I take the time to trim the counter sheets so there are no white borders, then mount the entire counter sheet at once, prefering to cut them out afterwards. Even if you need to mount the back of the counters on the other side, you can do so before you cut them out. If they are designed and printed properly, this works out quite well.

A good pair of scissors and some patience is needed when constructing a print-to-play wargame, cardgame, or whatever. If the game includes cards, I recommend printing directly to some gloss-coat cardstock, you won't be disappointed.

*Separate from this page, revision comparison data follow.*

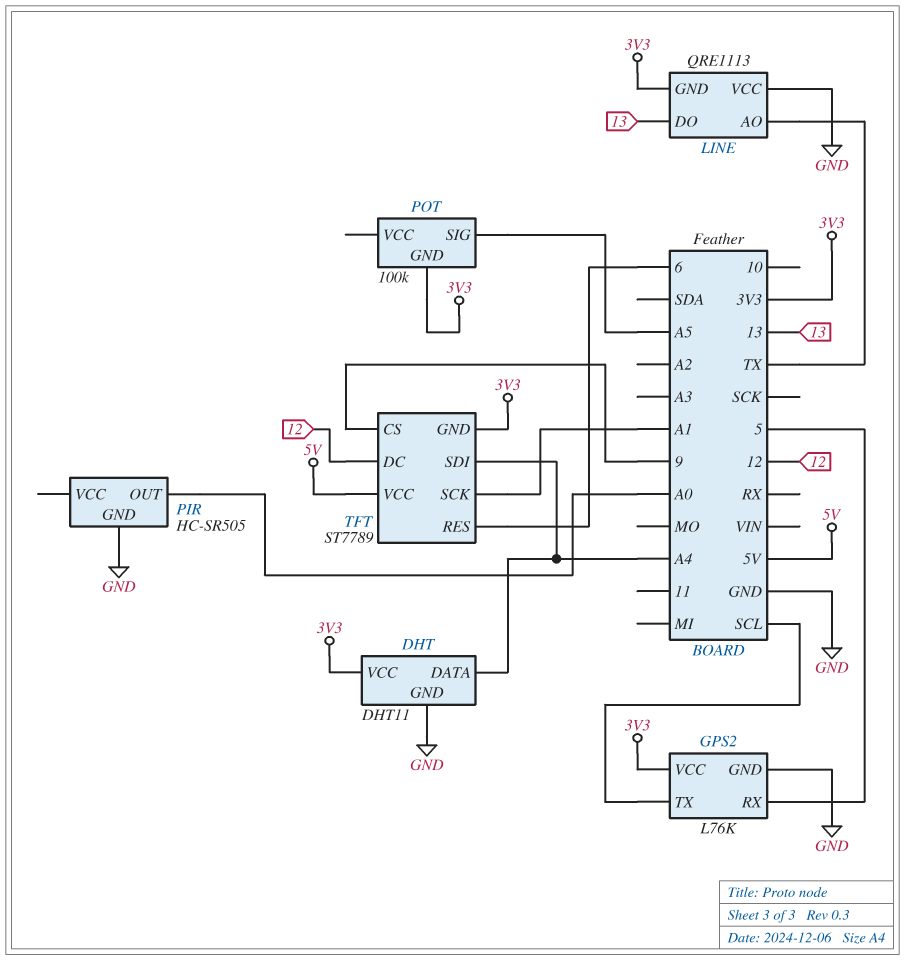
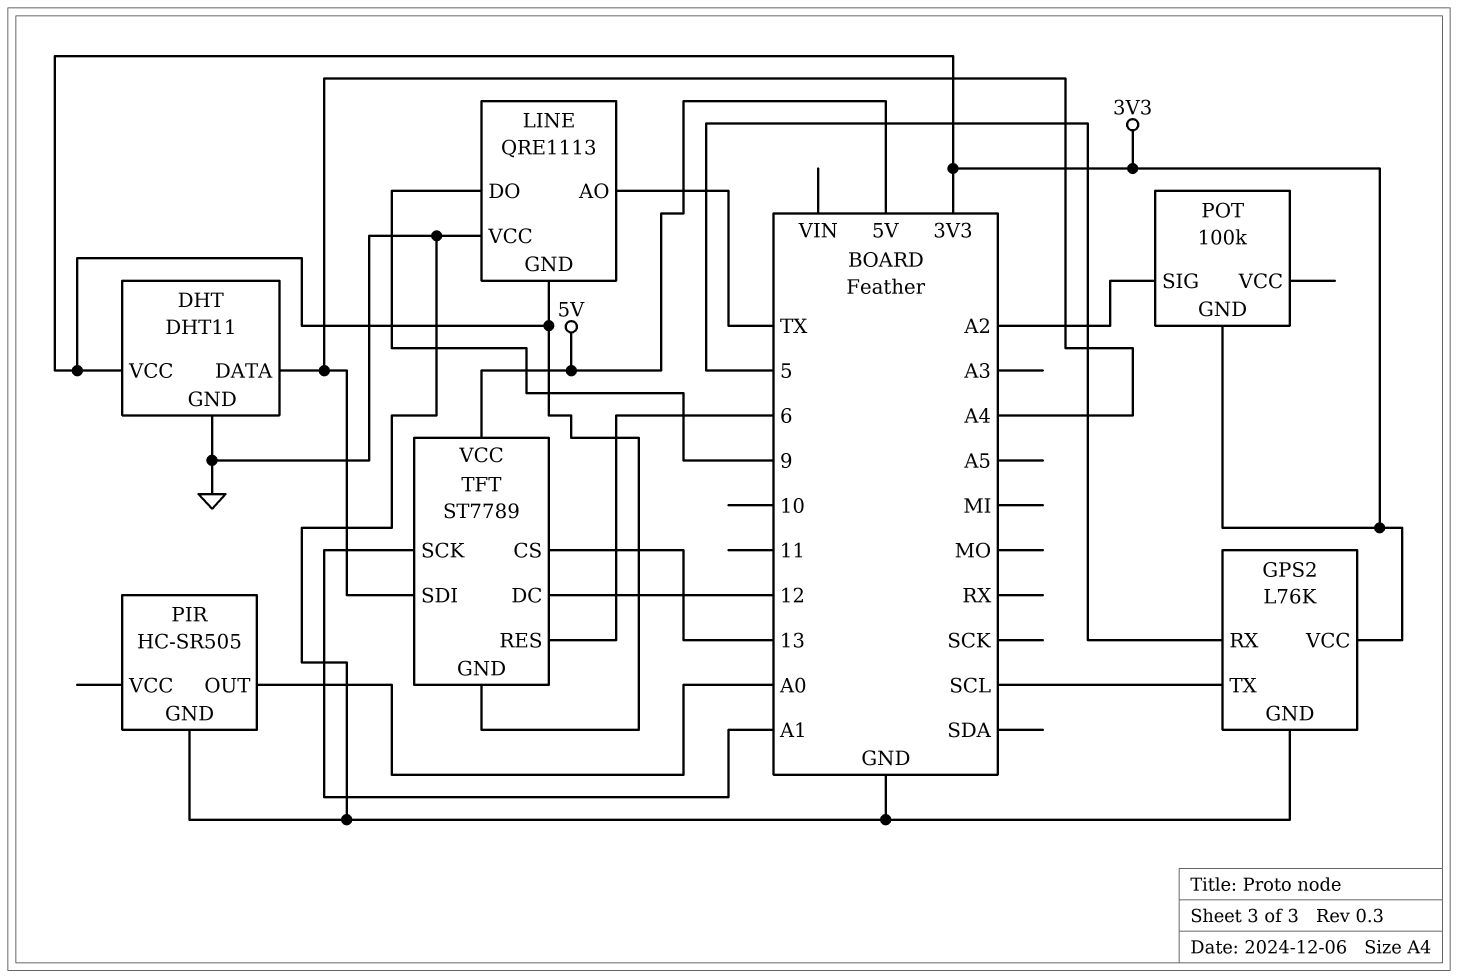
LINE pin DO: 13 -> 9
POT pin SIG: A5 -> A2
TFT pin CS: 9 -> 13

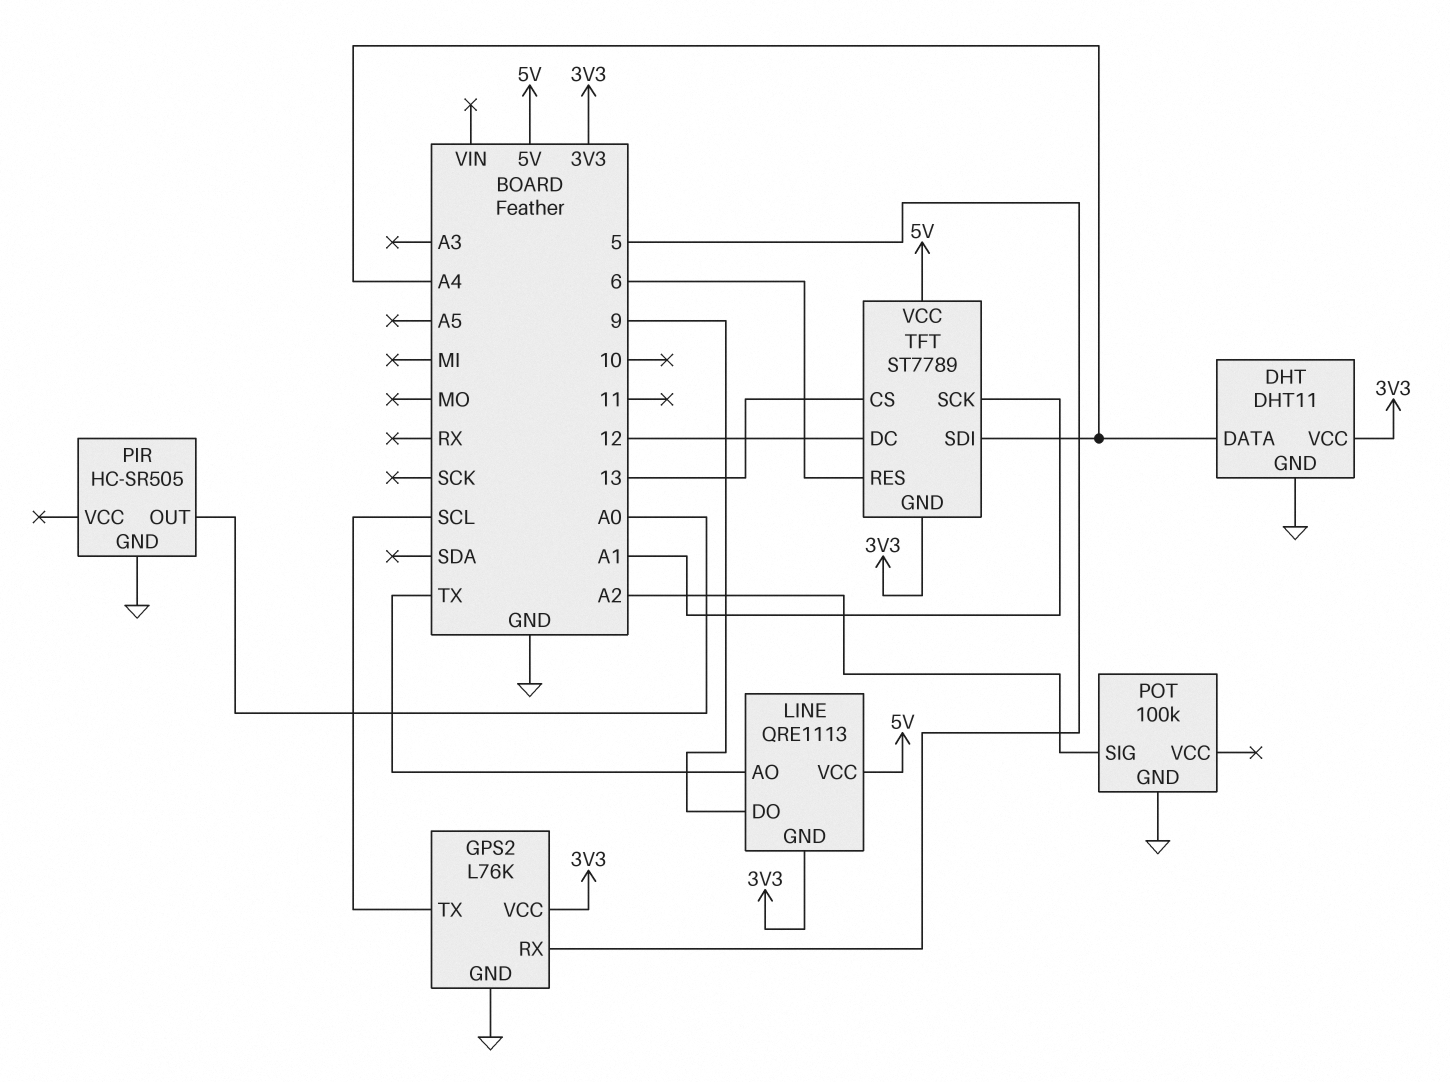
LINE pin VCC: GND -> 5V
POT pin GND: 3V3 -> GND

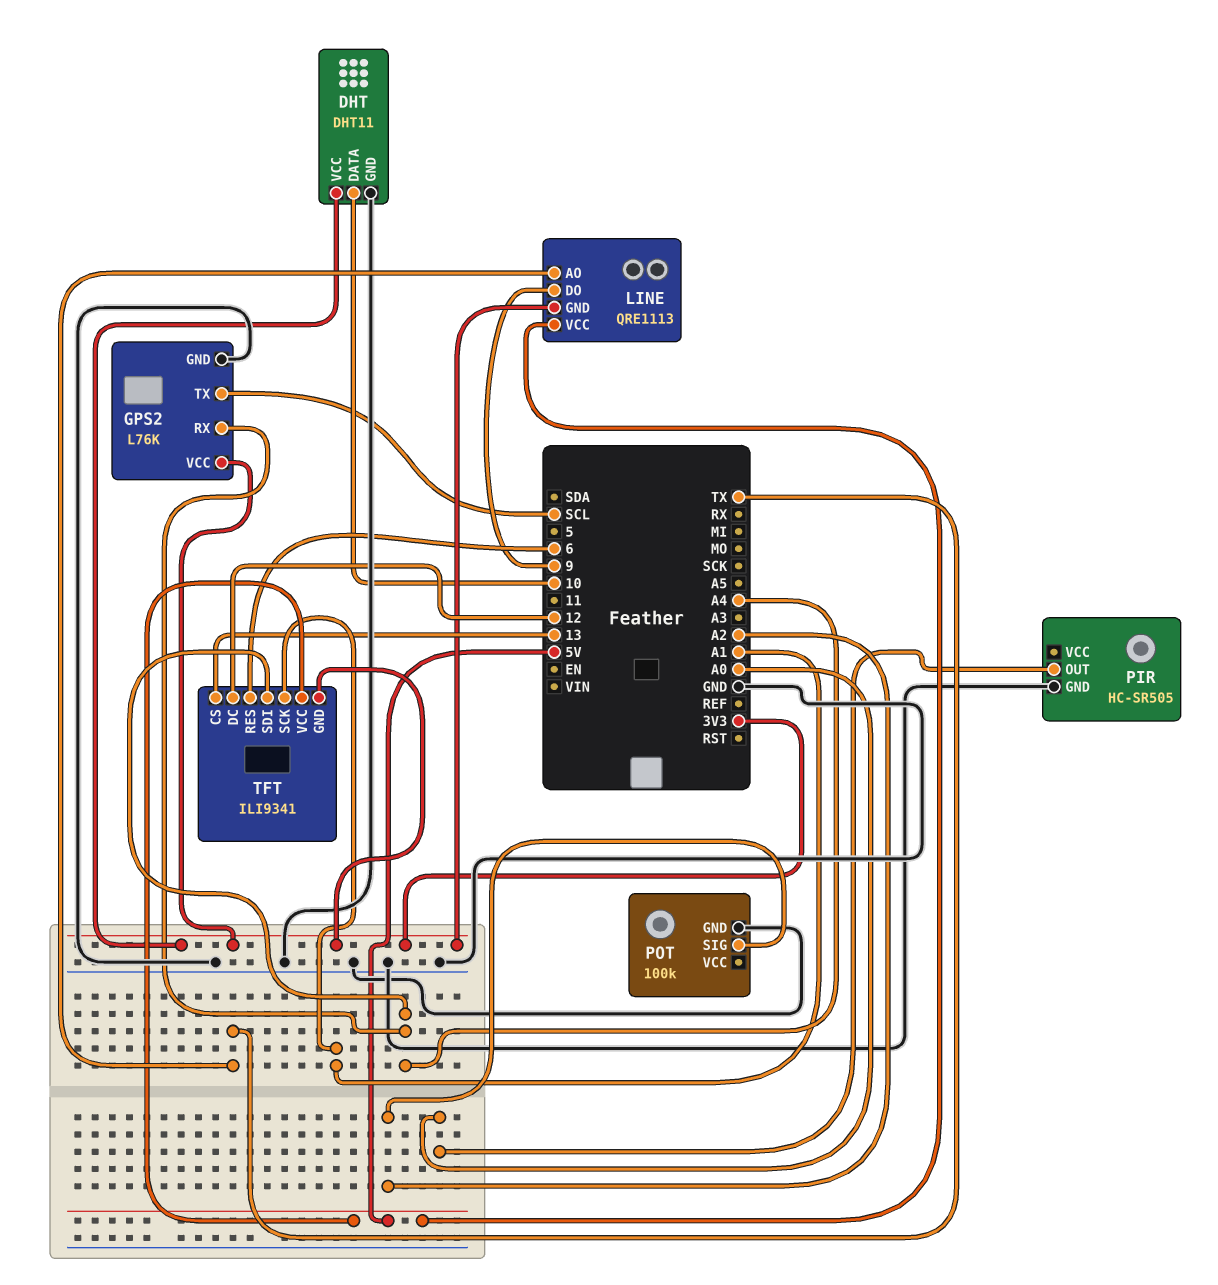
DHT pin DATA: A4 -> 10
GPS2 pin RX: 5 -> A4
TFT: ST7789 -> ILI9341

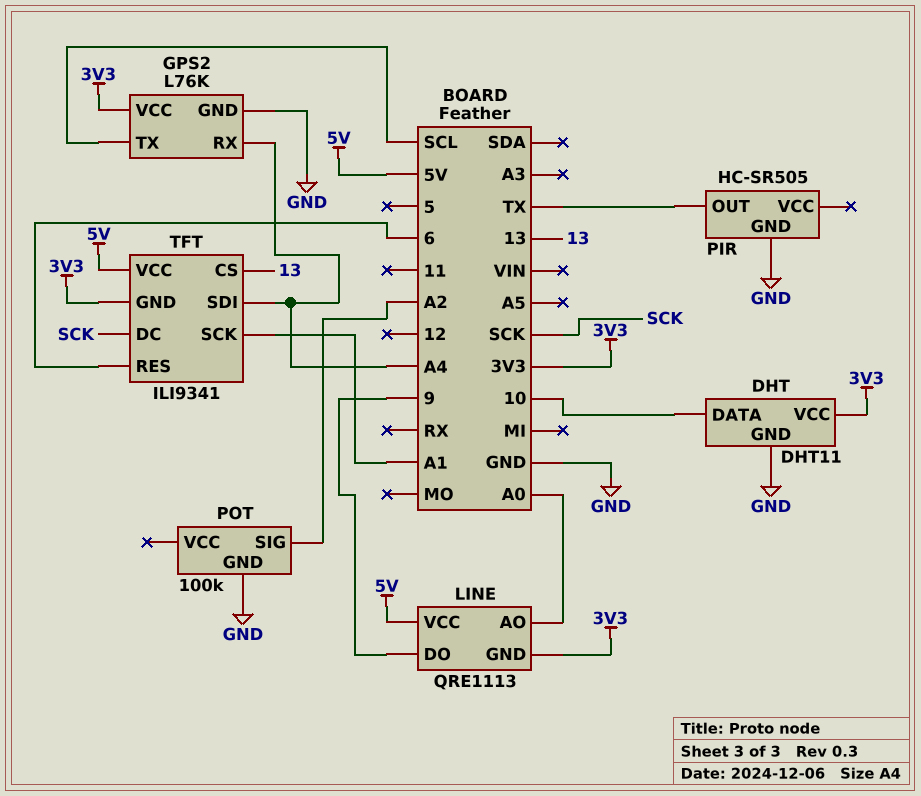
LINE pin AO: TX -> A0
PIR pin OUT: A0 -> TX
TFT pin DC: 12 -> SCK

I have used non-glossy cardstock, but the ink/toner tends to wear off faster when handled for some reason.

I have made card games and wargames printed from PDF files and so far have been very happy with the results. The wargames are from Mark Walker and Armchair Genereal Magazine, covering Stalingrad in WW2, Island warfare in the Pacific, and a more modern era battle between Arab and Israeli forces in the Middle-East. Other games include Football Frenzy from Dan Verssen, and a user-made football game I got somewhere for free.

As for tutorials or articles, I'm not familiar with anything myself, but I never looked for anything, either. Hopefully the info I provided is enough to get you started. One nice thing about buying a game in PDF format, is that you can print it out as many times as you want/need to to get everything just right. Good luck!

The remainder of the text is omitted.